Im Laufe von drei Monaten wurde ich laaangsam besser und schneller, aber den Durchbruch schaffte ich erst, nachdem ich mich an die Lernmethode von Heinrich Schliemann erinnerte. Heinrich Schliemann war Kaufmann, Archäologe - als solcher Entdecker von Troja, und in der glücklichen Lage, sich in jungen Jahren keinen Sprachlehrer leisten zu können. Schliemann brachte sich Sprachen selbst bei, indem er sich fremdsprachige Texte vornahm, sie mit Hilfe von Wörterbuch und Grammatik übersetzte und auswendig lernte. Auf dem Höhepunkt seiner sprachlichen Karriere lernte er in einem Jahr vier Sprachen fließend.
Was nützt mir Heinrich Schliemann?
Ihn nachahmend, habe ich mir einen aktuellen Bestseller besorgt - in meinem Fall: "The Undomestic Goddess" von Sophie Kinsella PLUS das dazugehörende Hörbuch. Der Roman handelt von einer jungen Anwältin, die ihren Job verliert und sich als Haushälterin bewähren muss. Hier habe ich alles: Begriffe und Redewendungen aus dem Arbeitsleben und dem Haushalt und vor allem Dialoge.
Nobbi, ich bin umgefallen.
Zum ersten Mal in meinem noch jungen Leben lese ich, wie sich Engländer WIRKLICH unterhalten. Da wimmelt es von Gefühlsausbrüchen und brutalen Verstößen gegen die Grammatik, wenn bestimmte Aussagen besonders zu betonen sind. Das Buch hat 26 Kapitel. Zu Beginn jedes Kapitel mache ich mir den Inhalt klar; die deutschen Begriffe für noch unbekannte englische Vokabeln schreibe ich irgendwo an den Rand. Sobald ich jeden englischen Satz in ein sauberes Deutsch übersetzen kann, lerne ich das Kapitel so gut wie auswendig. "So gut wie" bedeutet nicht, dass ich mir jeden einzelnen Satz merke. Wenn mir zu Beginn eines Satzes der Rest einfällt, genügt mir das. Das Kapitel wiederhole ich an fünf aufeinanderfolgenden Tagen; danach ist mir der Inhalt vertraut genug und ich gehe zum nächsten Kapitel über. Das Kapitel im Hörbuch höre ich jeden Tag. Die Sprecherin ist zwar sehr, sehr schnell, aber da ich die Sätze bereits kenne, komme ich gut mit und mein Hörverständnis erweitert sich.

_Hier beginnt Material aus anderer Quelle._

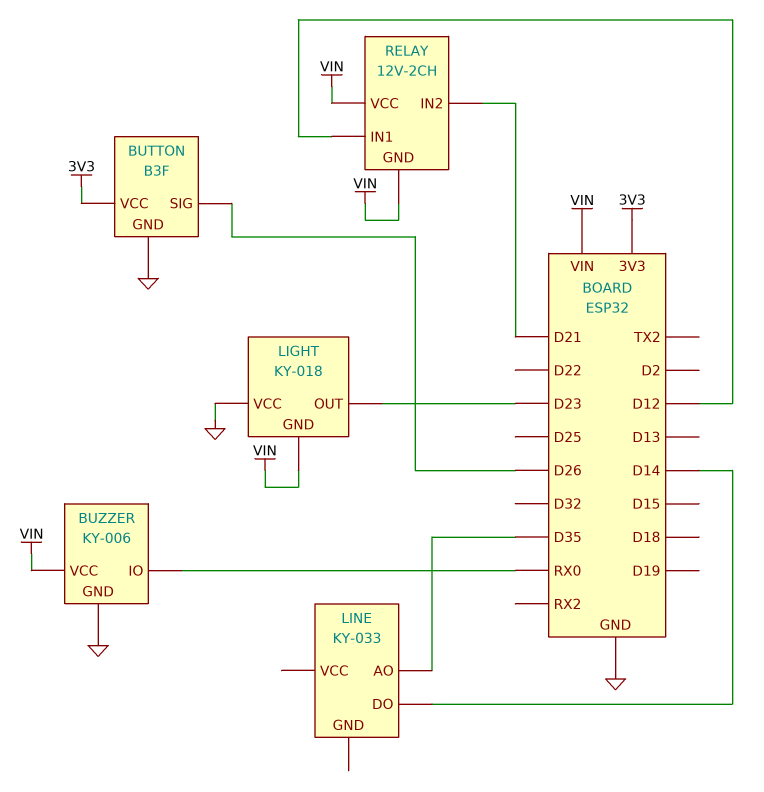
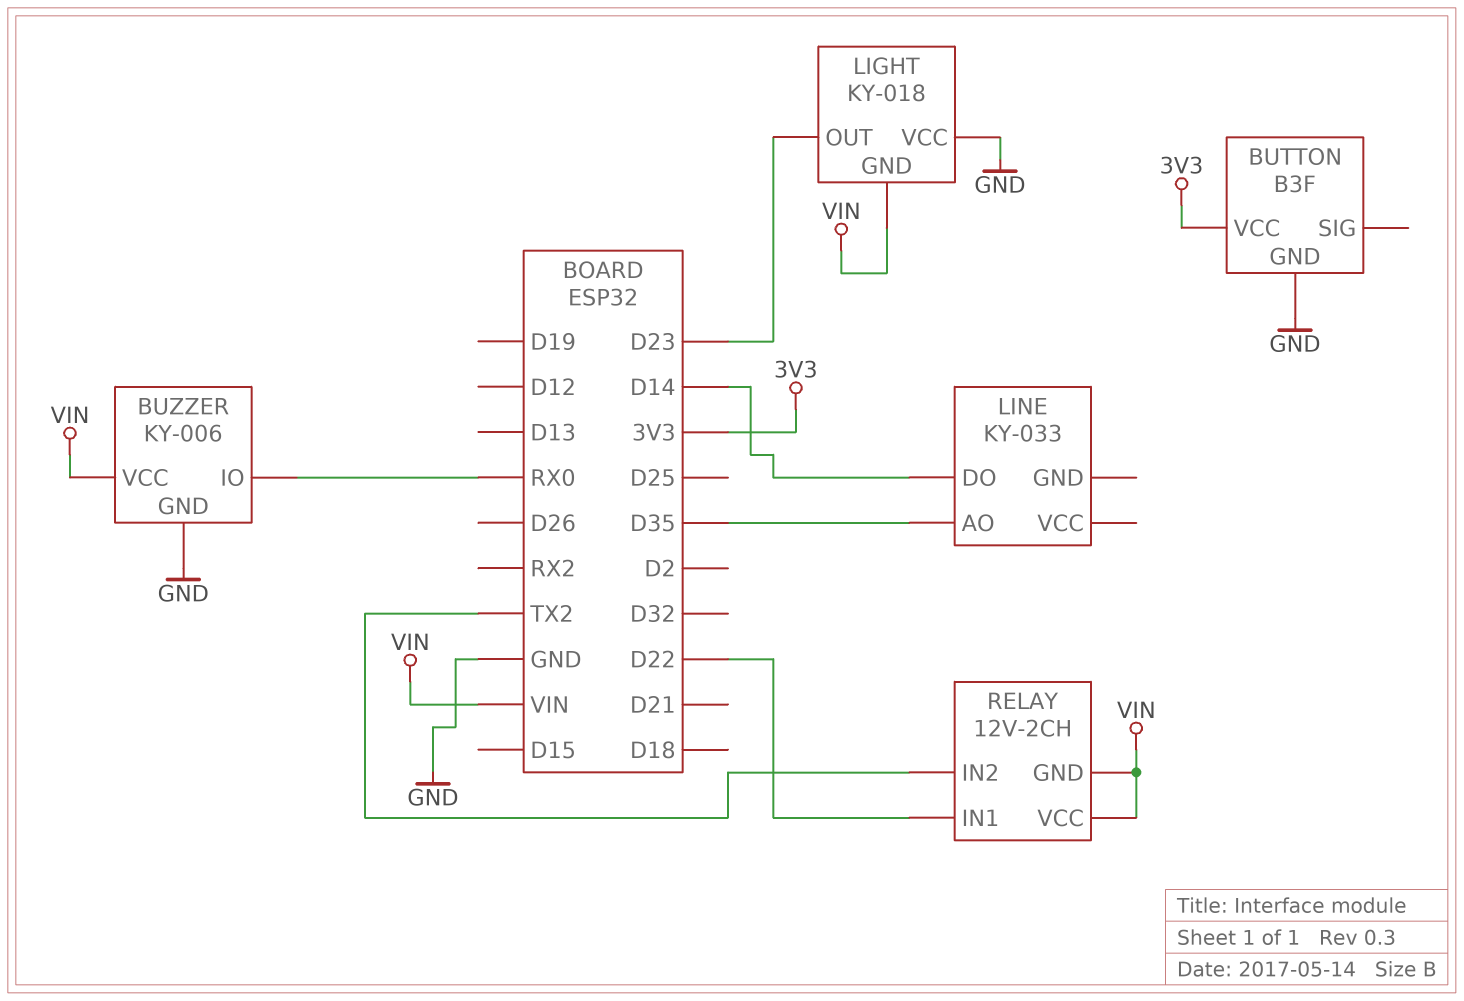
BUTTON pin SIG: D26 -> none
RELAY pin IN1: D12 -> D22
RELAY pin IN2: D21 -> TX2

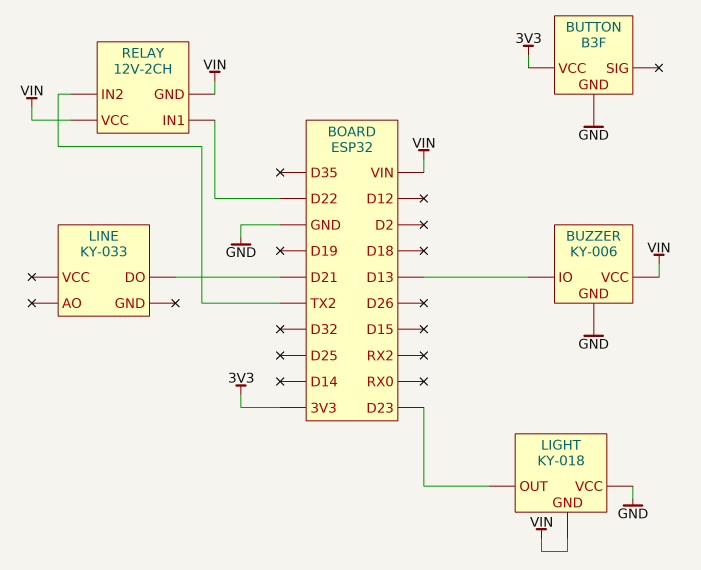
BUZZER pin IO: RX0 -> D13
LINE pin AO: D35 -> none
LINE pin DO: D14 -> D21

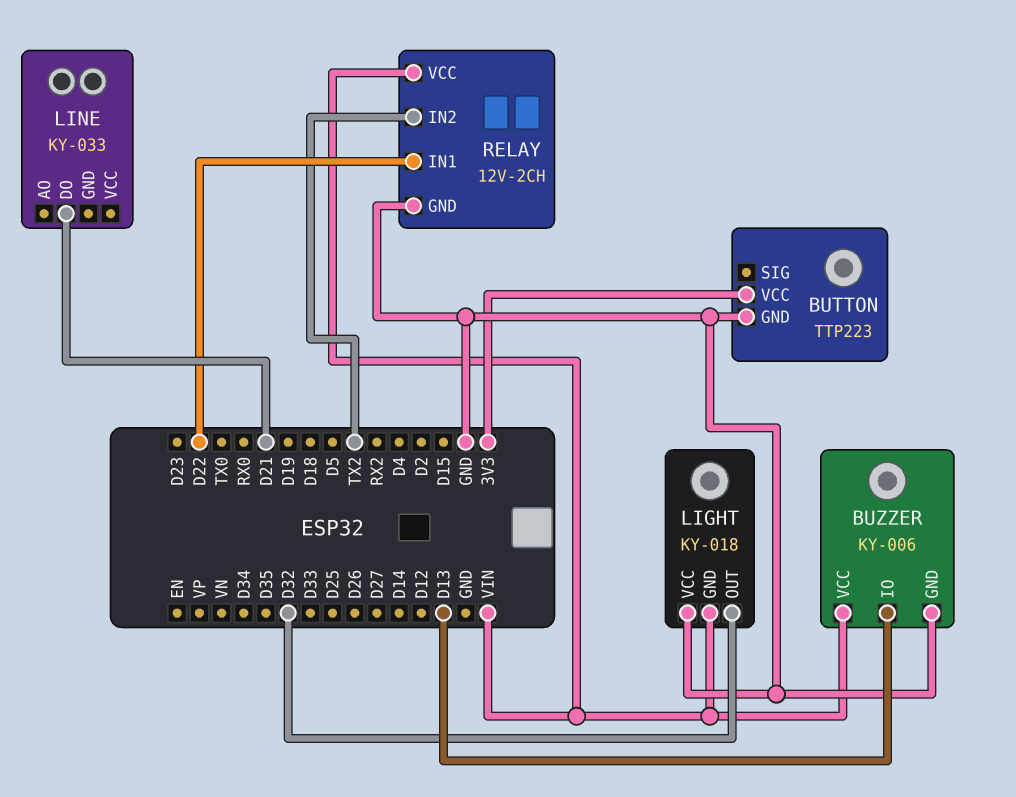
BUTTON: B3F -> TTP223
LIGHT pin OUT: D23 -> D32
RELAY pin GND: VIN -> GND

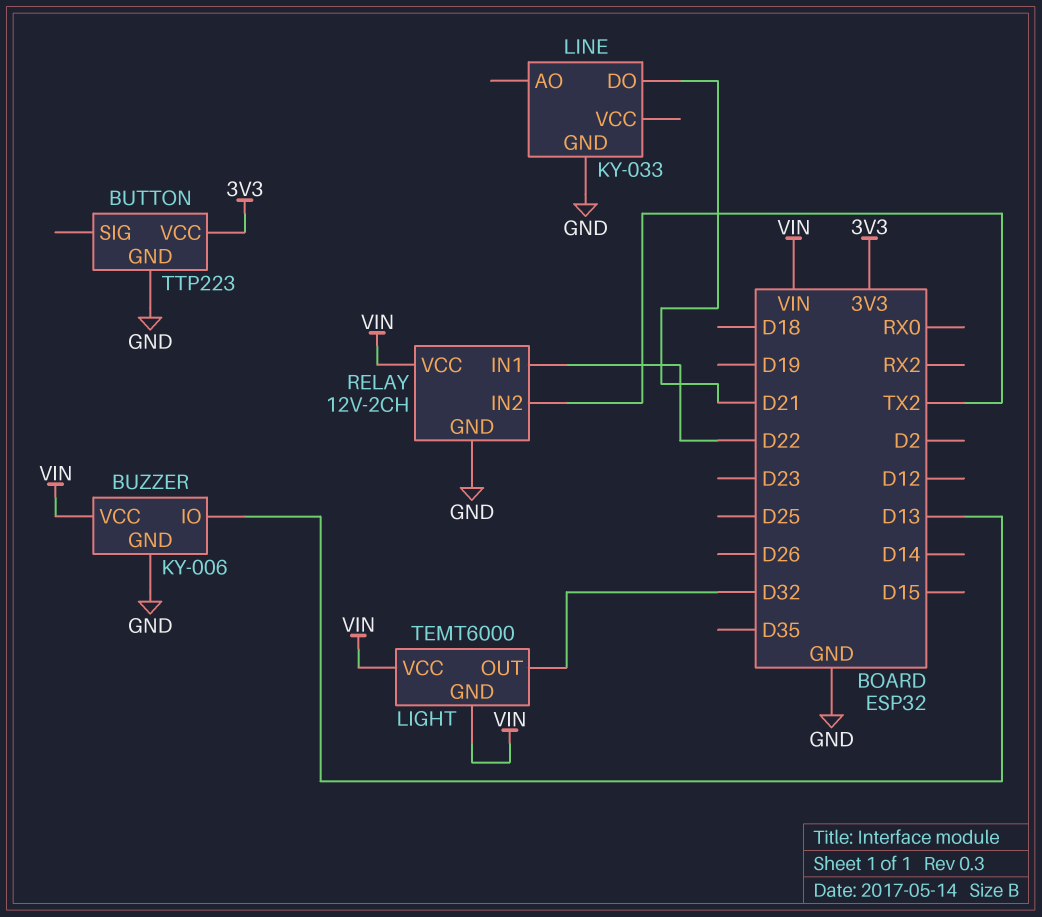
LIGHT: KY-018 -> TEMT6000
LIGHT pin VCC: GND -> VIN
LINE pin GND: none -> GND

In etwa einem halben Jahr sollte ich den Roman durchgearbeitet haben. Dann, so denke ich, werde ich nahezu wie ein Engländer sprechen, wenn auch mit deutschem Akzent, und Sätze draufhaben, die mir keine Sprachschule jemals vermitteln würde.
Ich bin in einer ähnlichen Situation wie Du, Nobbi. Im kommenden Winter bin ich auf TF und will dann mein heftig verschüttetes Spanisch auffrischen. Für einen Roman reicht mein Vokabular noch nicht aus. Ich denke, ich werde mit einem Kinderbuch beginnen - einfache, kurze Sätze und dann vielleicht auf Comics übergehen.